Тут надо иметь в виду, что именно ЦСК МВД был «ключевым» учреждением в вопросах урожайной статистики. Он собирал статистические данные по всей территории страны на протяжении нескольких десятилетий. Поэтому и руководству Российской Империи и позднейшим исследователям поневоле приходилось опираться именно на его сведения, при всей их – порой – сомнительности.

Один из основных пороков учётной системы заключался в том, что урожайная статистика писалась буквально «со слов» – на основании сведений, предоставляемых самими земельными собственниками. ЦСК МВД рассылал в волостные правления и землевладельцам опросные листки и на основании полученных сведений выводил общие цифры: посевные площади тех или иных сельскохозяйственных культур, высота урожайности, величина валовых и чистых сборов.

Понятно, что всякий крестьянин стремился – «от греха подальше» – как можно больше занизить и площадь посевов и (тем более! – ибо это уже практически невозможно проверить…) урожайность. Любой частный предприниматель старается преувеличивать размер своих расходов и преуменьшать размер доходов. Не надо быть налоговым инспектором для того, чтобы понимать это…

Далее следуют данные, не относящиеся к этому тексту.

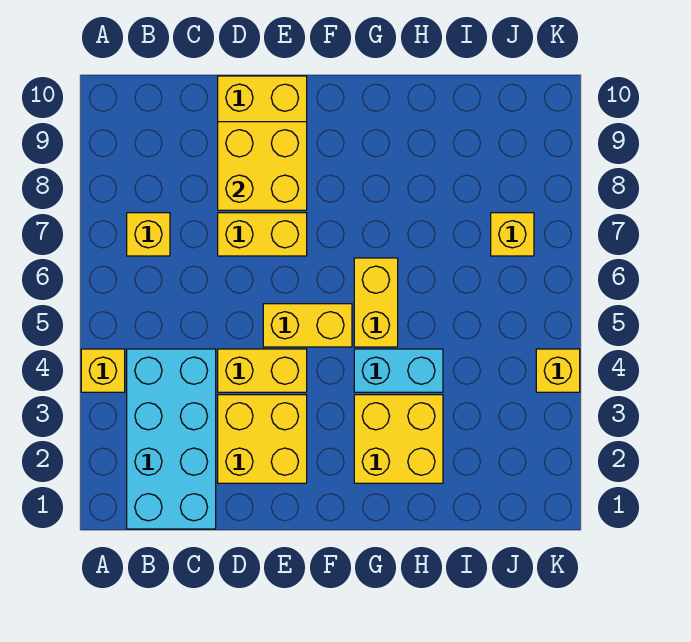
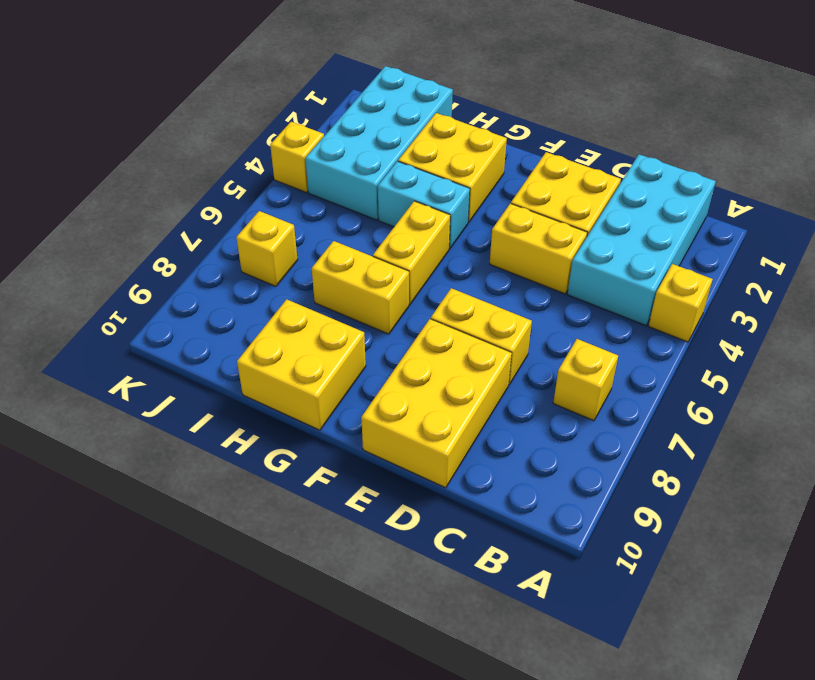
yellow brick D8:E9 level 2 -> yellow brick G9:H10 level 1
yellow brick E5:F5 level 1 -> yellow brick G7:H7 level 1
none -> cyan brick I1:J4 level 1

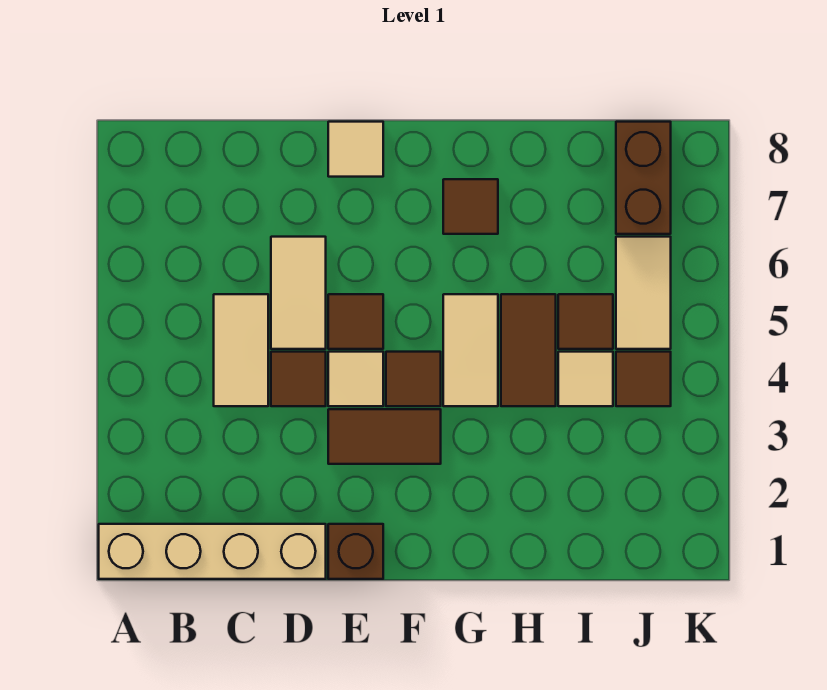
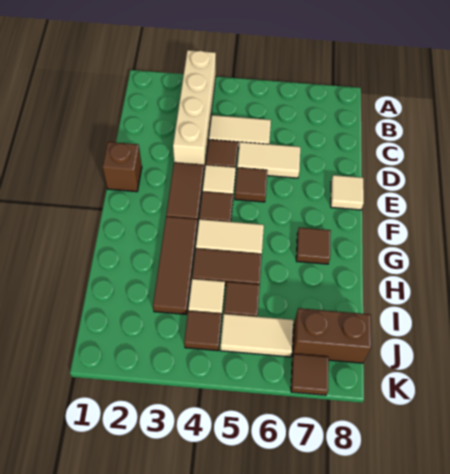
tan brick A1:D1 level 1 -> tan brick A3:D3 level 1
none -> brown tile G3:I3 level 1
none -> brown tile K7 level 1

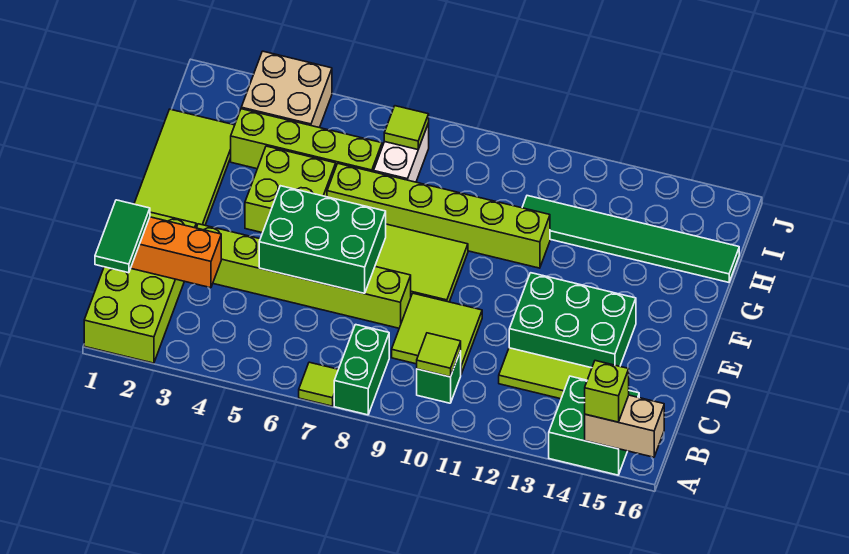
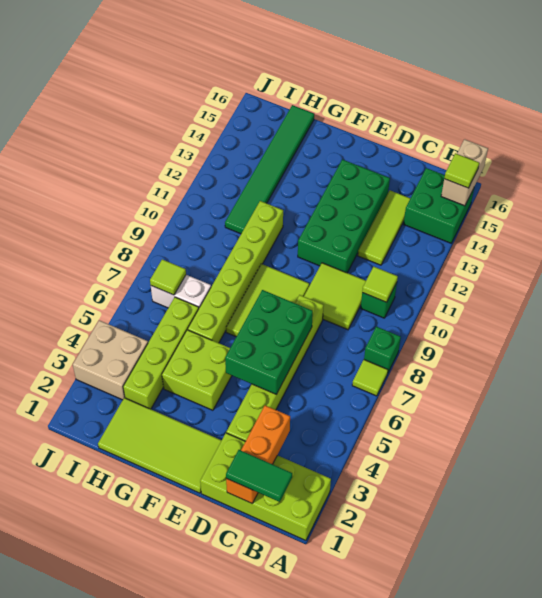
green brick A8:B8 level 1 -> green brick A8 level 1
lime brick A15 level 3 -> lime tile A15 level 3
green brick D12:E14 level 1 -> green brick D11:E14 level 1

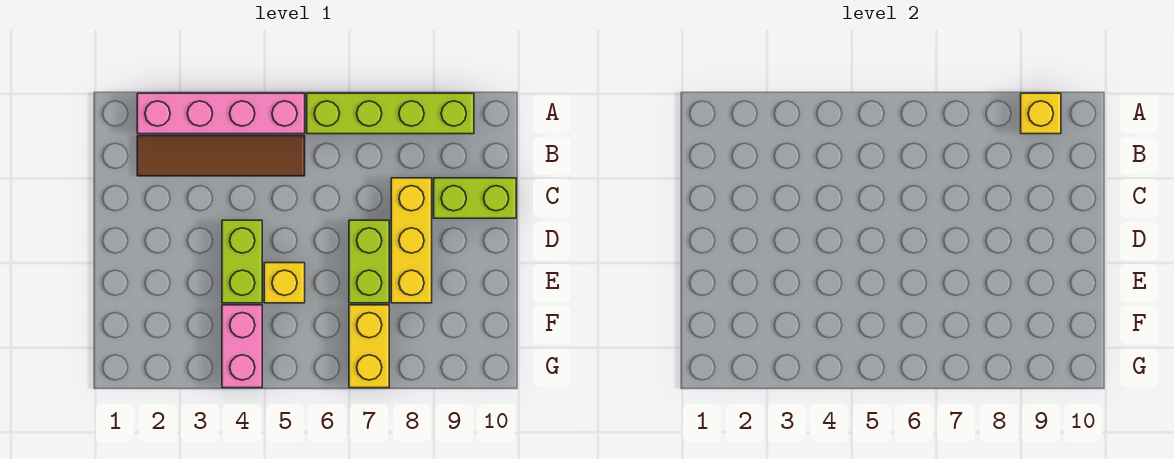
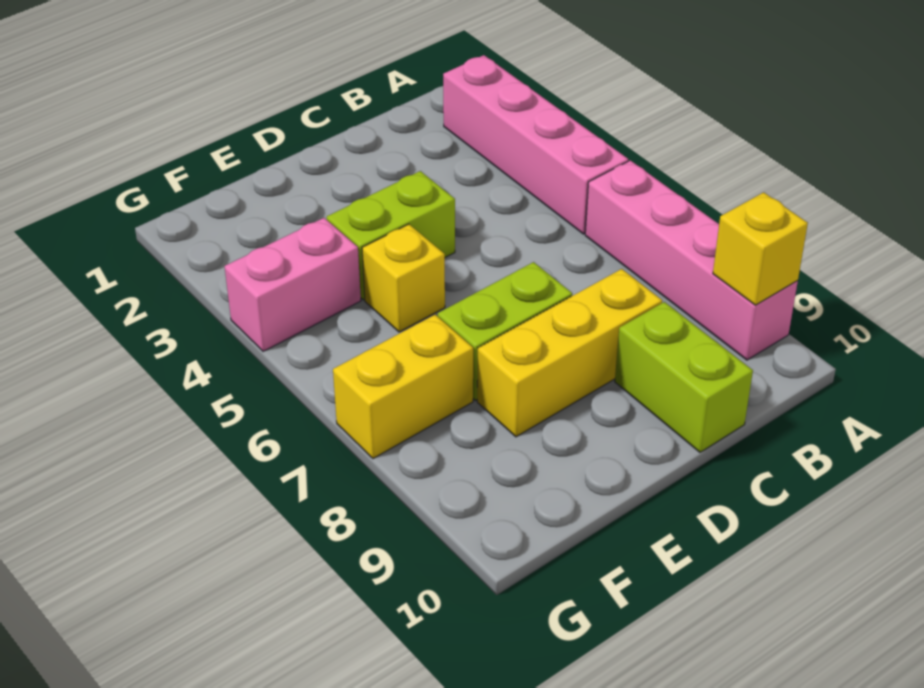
lime brick A6:A9 level 1 -> pink brick A6:A9 level 1
brown tile B2:B5 level 1 -> none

Доктор исторических наук Михаил Давыдов, давно специализирующийся на экономических аспектах дореволюционной российской истории, в своей книге «Всероссийский рынок в конце XIX – начале XX вв. и железнодорожная статистика» приводит красноречивую зарисовку с натуры (наглядно показывающую степень достоверности таких «статистических опросов»): «Скажи–ка вот что, Ромейко», – говорит сперва счётчик, обращаясь к какому–нибудь хуторянину. Затем следует значительная пауза, а потом уже задаётся сам вопрос вроде того, например: «Сколько ты высеял пудов ржи в прошлом году?». После этого становится заметным, что лицо крестьянина начинает изменяться, делаться серьёзнее, глаза смотрят как–то более осмысленно. Думаешь, что вот уже «Ромейко» расскажет тебе всё с мельчайшими подробностями. Не тут–то было. «Ромейко» обыкновенно отвечает, что пудами он, видите ли, никогда не сеял. И в этом случае оказывалась доля хитрости крестьянина. Он нарочно не отвечает сразу, чтобы выгадать немного времени, дабы успеть обдумать, на сколько следует уменьшить количество засеваемого зерна. На новый вопрос счётчика: «Сколько же посеял осьмин?» – крестьянин начинает считать вполголоса: «Пять, шесть, семь…» и вдруг вслух объявляет: «Пять»; на вопрос «Сколько же ты сеял в деревне ржи?» начинается опять подсчитывание полос, причём на каждую полосу высевается определённая мера: то плетух, то лукошко, в некоторых случаях дело доходит до дедовской шапки».